Jaguars vs Victors

[techhelpbb]

Quote:

Originally Posted by Matt Krass

I was aware of the Jaguars synchronous behavior, but I thought it wouldn't be a problem because, if I'm looking at my sketch correctly...
Matt

Sorry, I'm not following. It might just be me, but I think I should take you up on your offer to provide that illustration of what you propose.

[Matt Krass]

Quote:

Originally Posted by techhelpbb

Sorry, I'm not following. It might just be me, but I think I should take you up on your offer to provide that illustration of what you propose.

Excuse the crudity of this model, it's not to scale...

So, with the Jaguar in forward, and the Victor in reverse, in the on period for both, Node A will be at +12V, and Node C will be at 0V, flowing some current through dynamic load R1, and B would be at 0V and D at +12V, so current is flowing the opposite way through R2.

When the PWM goes off, let's assume the Victor stays on longer for the sake of argument, so C stays at 0V, D stays at +12V, and A also goes to 0V, and B goes to +12V... No current flows.

Ok, so what obvious thing did I miss?

[techhelpbb]

Quote:

Originally Posted by Matt Krass

Excuse the crudity of this model, it's not to scale...

So, with the Jaguar in forward, and the Victor in reverse, in the on period for both, Node A will be at +12V, and Node C will be at 0V, flowing some current through dynamic load R1, and B would be at 0V and D at +12V, so current is flowing the opposite way through R2.

When the PWM goes off, let's assume the Victor stays on longer for the sake of argument, so C stays at 0V, D stays at +12V, and A also goes to 0V, and B goes to +12V... No current flows.

Ok, so what obvious thing did I miss?

Now I see what you intended.

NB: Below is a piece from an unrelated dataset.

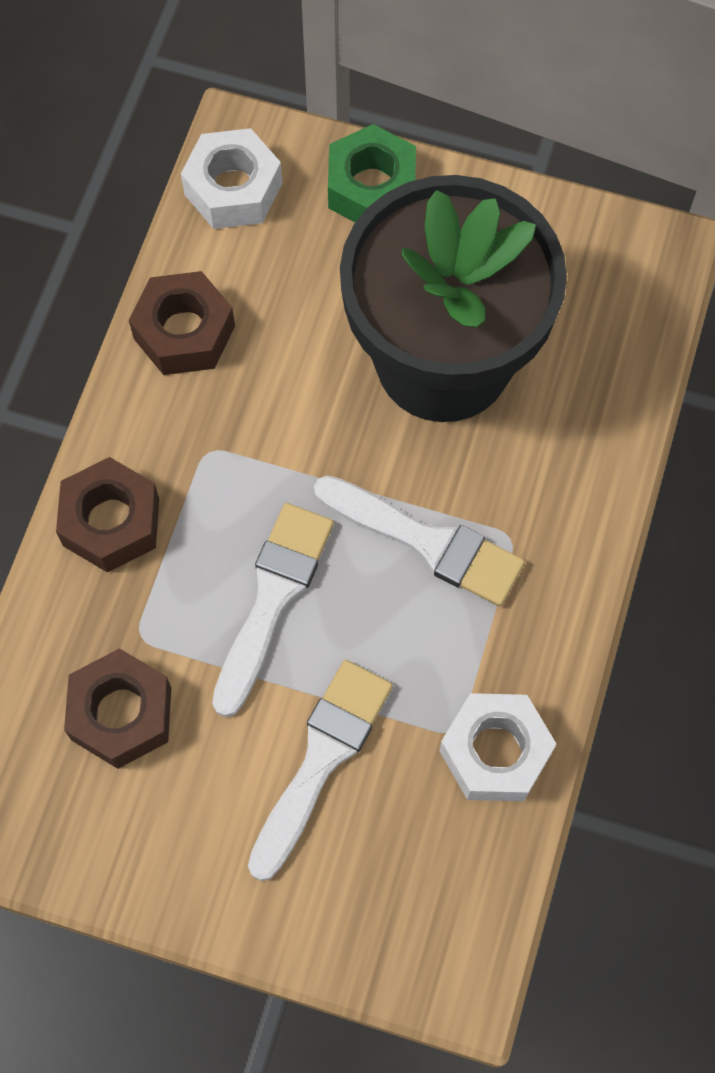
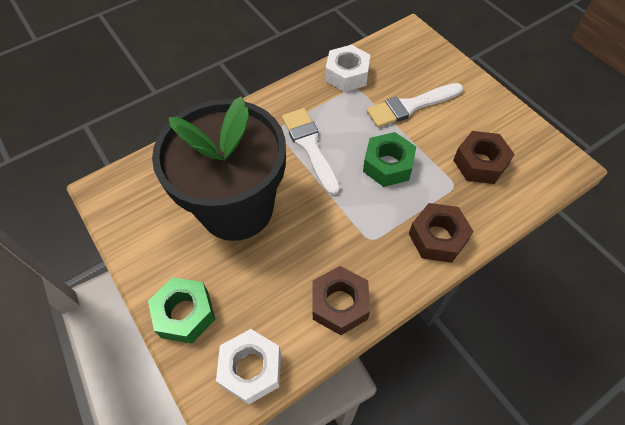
camera: 140 degrees left, 10 degrees down
(273, 598) = (388, 165): white brush -> green nut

Thanks.

Well for one thing there's the current sensing resistor in the Jaguar which is not in your diagram.
If you look at Ether's link of the manual it's in the schematic on page 23 pretty much dead center.

[Matt Krass]

Quote:

Originally Posted by techhelpbb

Now I see what you intended. Thanks.

Well for one thing there's the current sensing resistor in the Jaguar which is not in your diagram.

I left out things like that and the control electronics for brevity, I was more referring to any obvious reasons that my scheme wouldn't work that I overlooked.

I think in this scheme, the sychronous behaviour of the Jaguar is not a problem. I also suspect some inductive and capacitive components on each ESC might be wise to smooth out the output so the load is more stable, especially given the (wildly) different switching frequencies involved.

EDIT: I'm just curious, could you describe what you thought I meant?

Matt

[techhelpbb]

Okay, but the current sensing resistor in this case is limiting the current to the Victor as well. So you can't fully test the Victor's power range like that. Plus I don't think they have the same on-state resistance so the Jaguar might drop more voltage. Might not matter for what you plan.

I thought you planned on powering the same load with both speed controls, because you started off in the singular tense in the first proposition post. Clearly, however, you intend to use 2 loads and that's just fine.

The only thing is that the terrible things (as you put it before) involved here are not really inductive or motors?

I sort of ask because while I understand the heat concerns entirely, obviously there are quite a few other concerns in the comparison.

[Matt Krass]

Quote:

Originally Posted by techhelpbb

Okay, but the current sensing resistor in this case is limiting the current to the Victor as well. So you can't fully test the Victor's power range like that. Plus I don't think they have the same on-state resistance so the Jaguar might drop more voltage. Might not matter for what you plan.

I thought you planned on powering the same load with both speed controls, because you started off in the singular tense in the first proposition post. Clearly, however, you intend to use 2 loads and that's just fine.

The only thing is that the terrible things (as you put it before) involved here are not really inductive or motors?

I sort of ask because while I understand the heat concerns entirely, obviously there are quite a few other concerns in the comparison.

I fully expect they don't have the same on-resistance, that is why I want to go for constant current loads, so we can measure the performance of the FETs, getting an empirical comparison of the 3 FET leg of the Victor vs the 2 FET leg of the Jag. If we measure the voltage drop and temperature across the FETs on each side we can see which heats up faster, which loses more power to heat, etc.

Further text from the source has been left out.